Ir e vir Cornellà é uma cidadezinha muito antiga que vem do tempo dos romanos. Tinha o nome de Cornelianus. Hoje é famosa por motivos não muito agradáveis: uma espécie de entroncamento de estradas e vias rápidas que ficam na entrada da Catalunha. O que não impediu, por exemplo, que o Espanyol de Barcelona tenha escolhido Cornellà para viver a partir do momento em que o velho Estádio Sarriá foi entregue à ditadura do camartelo.
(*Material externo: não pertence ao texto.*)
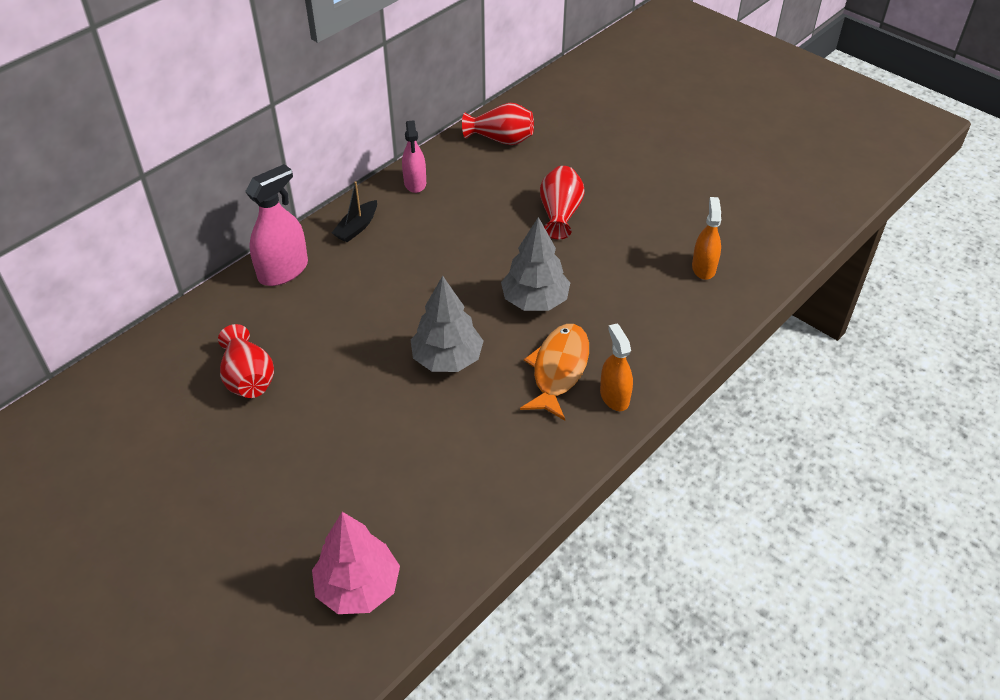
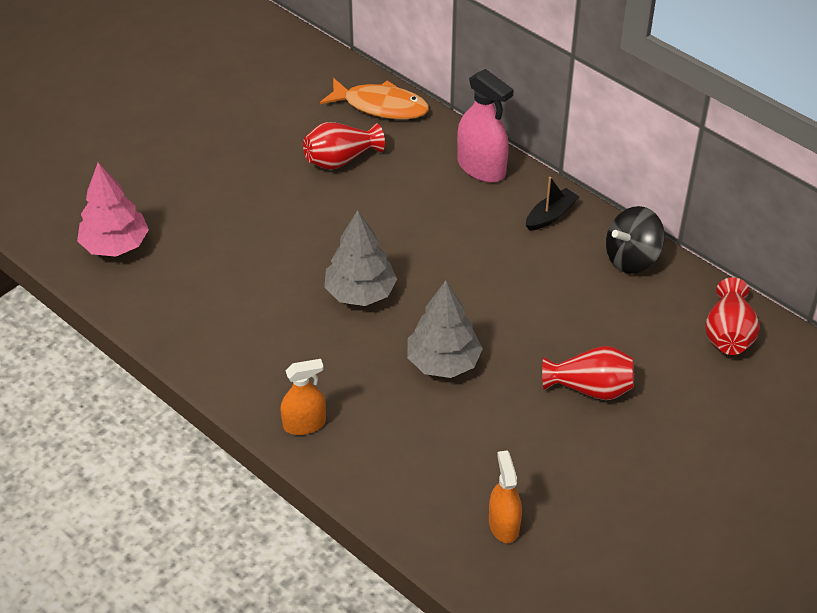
camera: 90 degrees right, 0 degrees up
(357, 227) = (550, 215): black boat -> black boat turned 105 degrees clockwise
(415, 183) = (632, 258): pink spray bottle -> black spinning top
(558, 370) = (343, 379): orange fish -> orange fish (381, 106)
(703, 268) = (504, 525): orange spray bottle -> orange spray bottle turned 105 degrees counterclockwise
Hoje em dia joga no Estadio Cornellà-El Prat, inaugurado a 2 de Agosto de 2009.
Mas regressemos por mais um pouco ao passado porque é na origem dos clubes que se percebe o caminho que acabarão por tomar, por mais pequenos que eles sejam. Em 1951, com toda aquela mistura de entidades que formou o Unió Deportiva, foi um sarilho acertar com a cor do equipamento. Decidiu-se, não muito democraticamente, que a camisola seria verde às riscas brancas e os calções azuis, o equipamento do Club Atlético Padró. A ambição não ia para lá da região e, mesmo assim, nas segundas categorias catalãs.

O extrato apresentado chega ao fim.